The Anthologist: A Compendium of Uncommon Collections

by
Staff
From the May/June 2024 issue of
Poets & Writers Magazine

Among the many new books published each season is a shelf full of notable anthologies, each one showcasing the work of writers united by genre, form, or theme. The Anthologist highlights a few recently released or forthcoming collections, including A Cage Went in Search of a Bird: Ten Kafkaesque Stories.

Heartful connection is the throughline linking the diverse range of original essays, poetry, and reprinted works collected in Disability Intimacy: Essays on Love, Care, and Desire (Vintage, April 2024). Whether addressing sex, parenthood, community organizing, queerness, or art, these writings—by authors who are navigating life with blindness, deafness, mobility challenges, and chronic illness—“will provoke and seduce” readers while reframing their understanding of what it means to be intimate with oneself and others, writes editor and disabled activist Alice Wong. Moya Bailey reflects on what it means to be a Black disabled doula, poet John Lee Clark offers a praise song for the sense of touch, Robin Wilson-Beattie considers BDSM, and Sarah Young Bear-Brown meditates on beadwork as an artistic practice that links her to her ancestors, among dozens of other selections. Wong describes Disability Intimacy as “a lifeline” during a particularly difficult time with her health in 2022, when her progressive neuromuscular condition took a turn for the worse. Her work curating and collaborating with contributing authors proved as crucial to her survival as the “ventilator and liquid nutrition flowing into my feeding tube,” she writes. “Reading the words on this page creates a dialogue, an intimate act bringing us together across space and time. May Disability Intimacy set your spirit on fire and send you on a voyage of self-discovery, destination unknown.”  

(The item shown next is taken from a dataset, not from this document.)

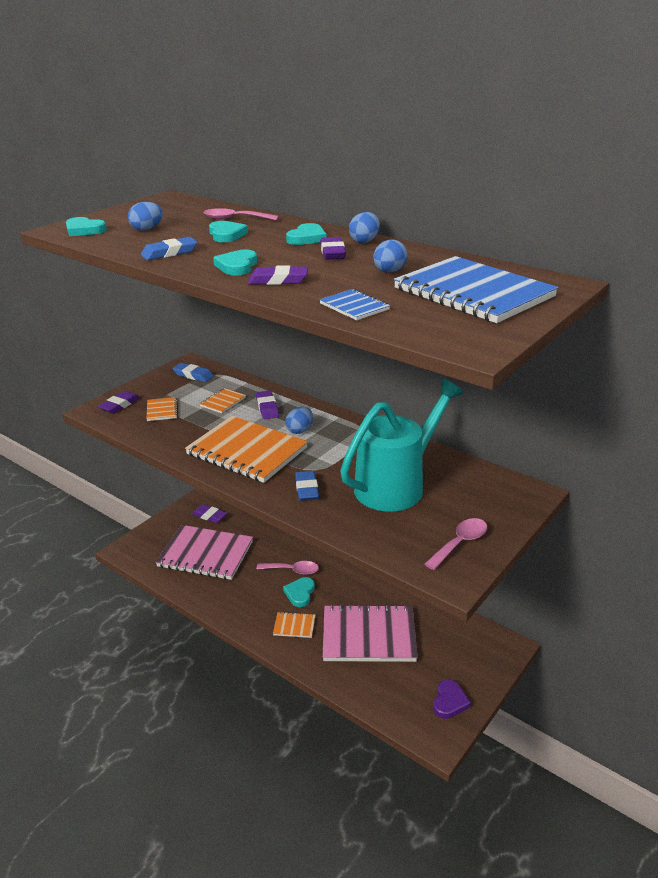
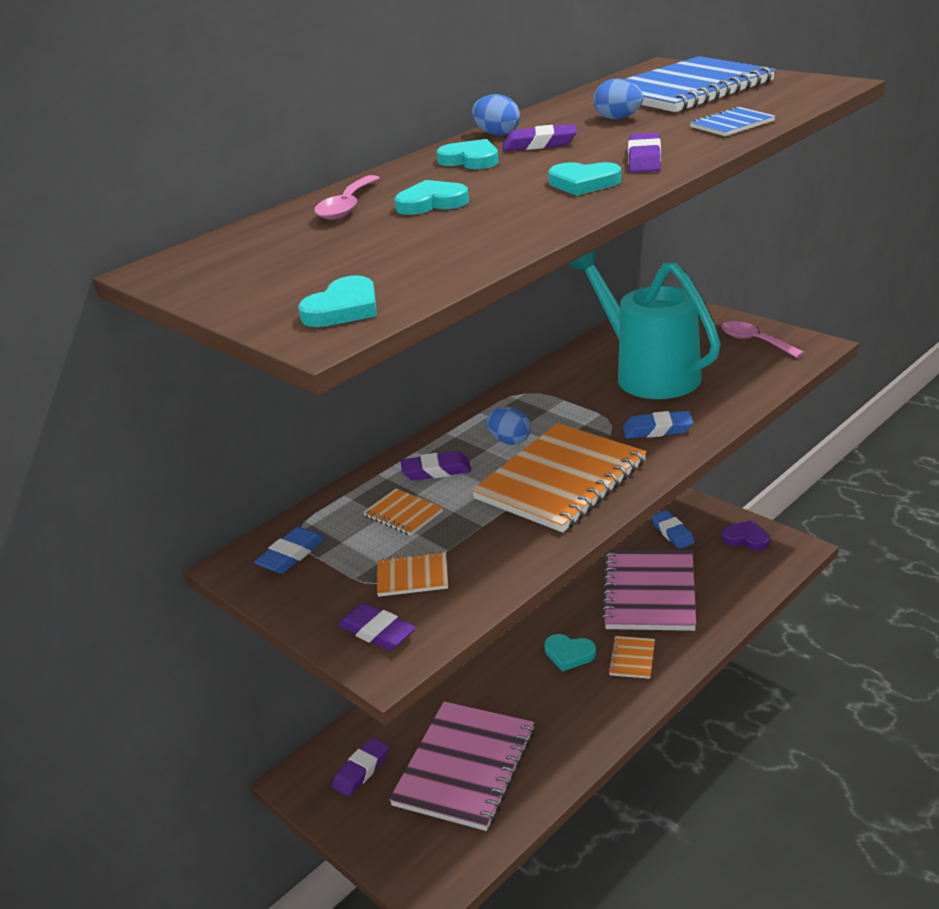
camera: 80 degrees left, 0 degrees up
(147, 229) = (369, 258): blue egg -> none
(169, 253) = (511, 227): blue eraser -> blue eraser (672, 533)
(292, 570) = (519, 662): pink spoon -> none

Multiplicity is at the heart of any literary anthology, which seeks to capture many voices; yet the constraints of a single volume call for other limitations, such as theme or genre. A Mouth Holds Many Things: A De-Canon Hybrid-Literary Collection (Fonograf Editions, May 2024), doubles down on multiplicity by offering a compendium of hybrid literature by women and BIPOC writers that mixes language with image, performance, sound, and other mediums. In their editors’ note, Dao Strom and Jyothi Natarajan acknowledge the paradox of using “(only) pages and ink” to anthologize hybrid work, particularly when they aim “to unsettle the very tendencies toward ‘canon.’” A doorstopper at more than three hundred pages, A Mouth Holds Many Things includes lineated, concrete, and prose poetry alongside images of collages, textiles, performance photos, and digital compositions that create a dynamic reading experience. Contributors include Kimberly Alidio, Samiya Bashir, Gabrielle Civil, Victoria Chang, Diana Khoi Nguyen, Cindy Juyoung Ok, and thirty others. Reflections from contributors at the end of the book offer insight into their creative practices and attraction to hybrid literature. Poet Sasha Stiles writes: “For me, hybridity has everything to do with a posthuman near-future of networked inspiration and intertextual language and literature—not replacing what we know, but starting to write the next chapter.” Due to the recent closure of Small Press Distribution, the anthology is not available through online retailers; Fonograf Editions urges readers to purchase it directly from the press’s website.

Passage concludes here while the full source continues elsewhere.